Scoop – Paris’ hood fights back (4:37)
Paris Hilton is reading self-help books in jail. On top of that, she’s planning on ditching her friends, and even made a cell-made Father’s Day Card for her dad. Work those crayons, girlfriend.
Paris Hilton’s neighbors are a little sick of the attention and issued a neighborhood memo titled “Heiress Alert: Time For Action.” It looks like a neighborhood watch for Paris and her helicopter-flying friends. Paris passed out on a porch couch is as dangerous for small children as a discarded refrigerator.

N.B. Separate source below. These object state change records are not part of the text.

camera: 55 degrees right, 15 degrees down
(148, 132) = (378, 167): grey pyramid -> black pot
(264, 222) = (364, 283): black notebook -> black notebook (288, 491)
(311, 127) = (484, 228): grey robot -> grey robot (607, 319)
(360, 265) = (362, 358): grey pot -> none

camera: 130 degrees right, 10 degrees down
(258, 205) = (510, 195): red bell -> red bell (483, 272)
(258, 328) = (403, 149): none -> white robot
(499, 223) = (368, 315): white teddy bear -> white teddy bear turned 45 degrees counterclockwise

Britney’s not a fan of these Billboards:
Delete your EVite: Lindsay Lohan’s 21st birthday party is off. She’ll look to get tossed in a more private setting than a Vegas nightclub.

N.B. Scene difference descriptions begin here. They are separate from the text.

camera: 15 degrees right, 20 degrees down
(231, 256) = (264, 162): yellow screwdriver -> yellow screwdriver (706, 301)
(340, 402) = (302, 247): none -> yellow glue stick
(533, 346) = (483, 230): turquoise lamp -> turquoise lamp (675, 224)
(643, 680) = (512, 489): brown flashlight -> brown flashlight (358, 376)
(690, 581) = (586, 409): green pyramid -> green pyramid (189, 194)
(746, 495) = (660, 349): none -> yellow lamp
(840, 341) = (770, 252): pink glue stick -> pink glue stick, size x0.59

Shar Jackson wants to sue Star Magazine for saying she received Kevin Federline’s seed again. She’ll even take an EPT test to prove otherwise. I think a simple sniff will tell if K-Fed’s “stank” has been that close to her.
Tom Cruise will play minister in a game of Scientology Wedding. I bet that job comes with a pretty cool mask.
Julia Roberts has a new baby boy. She still has the same giant teeth, though.
Someone went a little overboard on Tijuana Chicklets.
For $125 grand, you could own O.J.’s acquittal suit.
“You’ll like the way you look getting away with slaughtering your ex and her boyfriend…I guarantee it.”